With the recent development of wearable cameras, the interest for research on the egocentric perspective is increasing. When addressing the egocentric perspective we encounter finding the hands as a challenging problem to solve, hence the first step focuses on disambiguate the hands from the background and then disambiguate between the hands (left/right), as the hands are the most consistent objects in the egocentric perspective and they can represent more information about people and their activities.

However, recent progress in egocentric hand disambiguation and even hand detection, especially using deep learning, has been limited by the lack of a large enough dataset, with suitable variations in subjects, activities, and scenes. We introduce a dataset that simulates daily activities, with variable illumination and people from different cultures and ethnicity to address daily life conditions.

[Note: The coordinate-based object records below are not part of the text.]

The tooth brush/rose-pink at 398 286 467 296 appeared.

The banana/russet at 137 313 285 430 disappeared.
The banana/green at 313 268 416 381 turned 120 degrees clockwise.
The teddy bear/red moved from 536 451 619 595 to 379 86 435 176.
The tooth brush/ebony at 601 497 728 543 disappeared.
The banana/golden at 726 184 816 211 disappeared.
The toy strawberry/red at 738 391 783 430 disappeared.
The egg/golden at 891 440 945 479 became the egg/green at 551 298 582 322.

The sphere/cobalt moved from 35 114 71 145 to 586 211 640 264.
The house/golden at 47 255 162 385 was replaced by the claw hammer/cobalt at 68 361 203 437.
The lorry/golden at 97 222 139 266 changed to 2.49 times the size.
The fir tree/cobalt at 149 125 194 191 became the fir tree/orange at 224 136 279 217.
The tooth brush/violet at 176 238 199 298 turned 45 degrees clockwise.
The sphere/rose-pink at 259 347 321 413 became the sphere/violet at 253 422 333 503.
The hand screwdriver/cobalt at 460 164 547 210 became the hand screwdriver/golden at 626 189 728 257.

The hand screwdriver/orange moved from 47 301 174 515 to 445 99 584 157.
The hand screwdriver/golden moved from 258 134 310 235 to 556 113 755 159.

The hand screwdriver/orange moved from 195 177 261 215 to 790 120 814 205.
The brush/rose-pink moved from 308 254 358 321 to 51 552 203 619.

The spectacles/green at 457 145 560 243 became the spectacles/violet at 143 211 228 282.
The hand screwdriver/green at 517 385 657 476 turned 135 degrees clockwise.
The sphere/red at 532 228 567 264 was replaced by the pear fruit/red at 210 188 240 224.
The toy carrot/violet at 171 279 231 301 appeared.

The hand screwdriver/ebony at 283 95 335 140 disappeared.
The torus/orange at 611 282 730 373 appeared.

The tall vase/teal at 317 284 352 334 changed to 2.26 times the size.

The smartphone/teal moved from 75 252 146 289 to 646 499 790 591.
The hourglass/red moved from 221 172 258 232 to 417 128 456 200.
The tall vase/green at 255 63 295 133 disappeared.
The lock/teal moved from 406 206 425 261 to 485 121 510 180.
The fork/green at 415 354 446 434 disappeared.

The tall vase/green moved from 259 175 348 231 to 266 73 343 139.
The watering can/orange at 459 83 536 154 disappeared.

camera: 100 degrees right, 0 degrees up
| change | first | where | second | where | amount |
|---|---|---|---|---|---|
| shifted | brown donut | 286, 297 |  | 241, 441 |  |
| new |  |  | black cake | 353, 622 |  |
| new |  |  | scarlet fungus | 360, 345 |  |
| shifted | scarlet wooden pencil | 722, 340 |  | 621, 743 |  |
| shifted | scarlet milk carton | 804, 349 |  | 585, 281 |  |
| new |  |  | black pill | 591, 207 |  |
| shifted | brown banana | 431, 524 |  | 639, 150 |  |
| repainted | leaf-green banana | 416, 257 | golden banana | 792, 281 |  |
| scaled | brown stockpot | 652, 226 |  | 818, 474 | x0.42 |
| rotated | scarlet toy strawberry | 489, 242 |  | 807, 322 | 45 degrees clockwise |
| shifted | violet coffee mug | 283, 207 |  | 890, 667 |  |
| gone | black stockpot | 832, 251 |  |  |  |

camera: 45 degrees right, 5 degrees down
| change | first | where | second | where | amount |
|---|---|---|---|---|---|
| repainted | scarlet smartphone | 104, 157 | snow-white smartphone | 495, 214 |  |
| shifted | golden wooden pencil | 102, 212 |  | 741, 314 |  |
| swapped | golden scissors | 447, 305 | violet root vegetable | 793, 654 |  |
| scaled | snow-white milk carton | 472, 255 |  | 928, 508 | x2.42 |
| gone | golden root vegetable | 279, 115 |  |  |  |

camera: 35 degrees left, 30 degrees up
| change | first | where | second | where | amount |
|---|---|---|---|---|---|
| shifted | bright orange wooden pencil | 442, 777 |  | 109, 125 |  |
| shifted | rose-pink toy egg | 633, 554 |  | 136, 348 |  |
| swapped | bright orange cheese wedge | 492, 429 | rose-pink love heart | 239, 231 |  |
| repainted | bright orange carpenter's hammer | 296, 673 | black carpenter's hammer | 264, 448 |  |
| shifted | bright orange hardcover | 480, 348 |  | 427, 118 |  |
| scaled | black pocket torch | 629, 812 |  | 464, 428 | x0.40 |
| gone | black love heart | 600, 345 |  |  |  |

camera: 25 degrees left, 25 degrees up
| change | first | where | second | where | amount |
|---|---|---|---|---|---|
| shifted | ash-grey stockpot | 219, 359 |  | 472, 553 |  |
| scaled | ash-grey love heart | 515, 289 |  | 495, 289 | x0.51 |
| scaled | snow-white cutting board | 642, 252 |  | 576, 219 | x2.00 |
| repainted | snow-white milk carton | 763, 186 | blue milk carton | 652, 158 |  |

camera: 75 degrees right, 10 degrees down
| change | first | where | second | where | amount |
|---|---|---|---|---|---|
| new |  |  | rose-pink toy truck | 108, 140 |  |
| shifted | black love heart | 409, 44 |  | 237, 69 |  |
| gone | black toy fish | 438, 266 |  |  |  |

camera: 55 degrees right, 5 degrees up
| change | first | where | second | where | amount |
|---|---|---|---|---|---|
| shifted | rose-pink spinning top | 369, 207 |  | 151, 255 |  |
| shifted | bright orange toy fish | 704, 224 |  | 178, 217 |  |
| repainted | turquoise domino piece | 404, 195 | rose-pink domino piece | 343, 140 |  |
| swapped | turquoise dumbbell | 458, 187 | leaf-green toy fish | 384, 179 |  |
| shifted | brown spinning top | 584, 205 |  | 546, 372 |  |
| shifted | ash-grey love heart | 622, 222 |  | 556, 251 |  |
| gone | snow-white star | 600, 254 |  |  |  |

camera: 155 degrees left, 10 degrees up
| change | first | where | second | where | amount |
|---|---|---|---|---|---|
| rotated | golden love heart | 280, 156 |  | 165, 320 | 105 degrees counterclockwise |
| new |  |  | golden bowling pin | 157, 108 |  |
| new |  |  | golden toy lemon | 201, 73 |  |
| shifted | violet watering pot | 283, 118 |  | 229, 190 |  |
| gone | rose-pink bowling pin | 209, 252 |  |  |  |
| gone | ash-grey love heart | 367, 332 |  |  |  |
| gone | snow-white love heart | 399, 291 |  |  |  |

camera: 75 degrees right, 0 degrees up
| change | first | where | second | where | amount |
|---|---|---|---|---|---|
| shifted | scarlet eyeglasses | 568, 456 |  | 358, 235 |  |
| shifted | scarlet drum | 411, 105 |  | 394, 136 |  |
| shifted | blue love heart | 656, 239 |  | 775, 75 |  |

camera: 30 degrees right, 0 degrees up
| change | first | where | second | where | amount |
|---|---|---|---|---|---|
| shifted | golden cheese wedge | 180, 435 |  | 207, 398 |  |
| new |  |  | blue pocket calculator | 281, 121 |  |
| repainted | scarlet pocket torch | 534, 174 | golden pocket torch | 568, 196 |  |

To approach the hand disambiguation problem we propose using egocentric hand prop­erties that add information for hand disambiguation. We propose using hand uniqueness to use the information that only one of each hand appears in the image, mirrored shape to use the information that the left hand's shape is similar to the mirrored right hand's shape, and the hand context, that uses the information around the hands (arms and other objects). We also use previous hand properties introduced in previous works, like hand location that uses the region where the hand appears in the image, hand size that uses the width and height the hand presents, and the hand image probability, that uses the probability of each hand appearing in the image.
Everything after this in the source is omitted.